Steven Fulop became mayor of Jersey City in 2013. A few years after taking office, his city was changing.
Orthodox Jews, whose New York City population is second only to that of Israel, found rising house prices in their traditional Brooklyn enclaves forced them to look for alternatives. Some headed upstate, forming communities such as that in Monsey. By 2017 around 60 families had settled in Jersey City.
“Our city has always been diverse – we’re the home of Ellis Island, the gateway to America,” Mr Fulop told The Sunday Telegraph. “We didn’t have an ultra-Orthodox community. But we are no stranger to transitions. And we certainly didn’t see any precursors to anti-Semitic attacks; there were no juvenile fights, no graffiti of swastikas or anything like that, which we’ve seen in Brooklyn.”
There was initial tension, he said, as the community “displaced from Brooklyn” went looking for housing in close proximity. But the issue of housing tensions has been largely resolved, he said.
James Shea, a NYPD veteran appointed by Mr Fulop as director of the city’s department of public safety, agreed. “In the last year we haven’t heard any complaints of that sort,” he said. “It seemed like a relatively quiet year.”
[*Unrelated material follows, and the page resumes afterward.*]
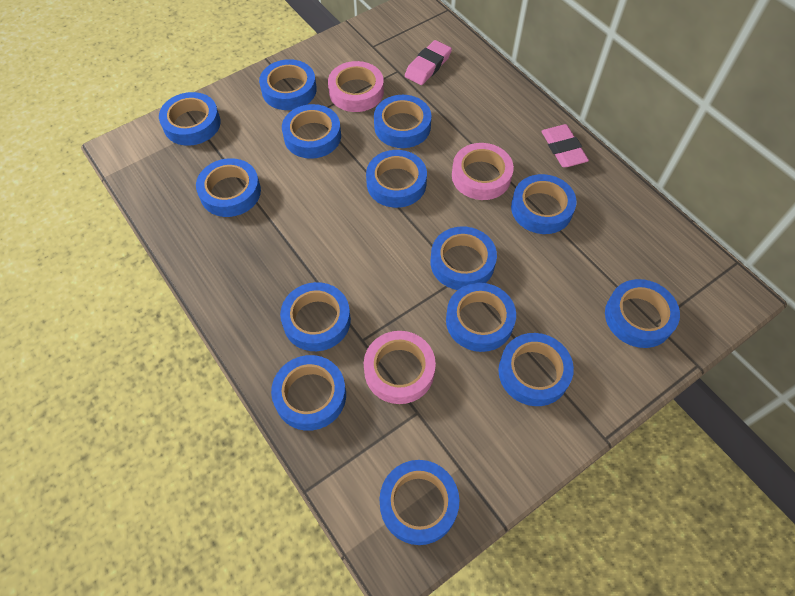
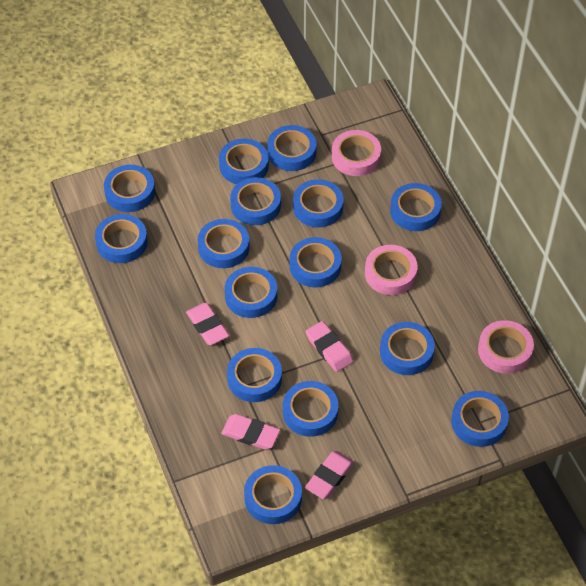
blue tape: 14 -> 15
pink eraser: 2 -> 4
Mark, 39, was among the Hasidic Jews to move out of Brooklyn and into Jersey City, relocating with his wife and seven children three years ago. He works at the community center next door to the supermarket which was attacked.
“The gentiles in our community are not upper class, but they are very nice and friendly,” he said. “We don’t socialise with them – we’re more into family life – but we are all nice to each other, and greet each other. We’ve never had any issues – not a broken window, no graffiti, nothing.”
The attack of December 10, however, has left his community deeply frightened. “The incident had nothing to do with Jersey City. Those murderers were not from here; they came from out of town.” He had no issue with his government’s handling of the situation, saying that Mr. Trump was “100 per cent on our side”.
“What I do object to is the lawyers for the attackers, who give these killers the benefit of the doubt. They just say they are crazy. To me, that’s not good enough. We need stronger laws.”
The surveillance video of the kosher supermarket attack indicated the market had been deliberately marked, raising the specter that the shooting was another in a growing national pattern of anti-Semitic attack
Rabbi Schapiro doesn’t think that gun control laws would make much difference. His uncle was smashed in the face with a brick in Crown Heights in September. He points out that the Monsey attacker was armed with a machete.
“We need to introduce a moment of silence into every child’s daily routine, to think about what united us. Why we are here, and how we are one people,” he said.
“We also need our religious leaders to teach us that our difference is our beauty. I don’t think it matters who is in office; we have had wonderful support from President Trump.
“But words matter. Words have an effect. If a community is demonized, if the local officials speak without thinking, 10 steps down someone will pick up a stone. And a hundred steps down, someone will pick up a machete.”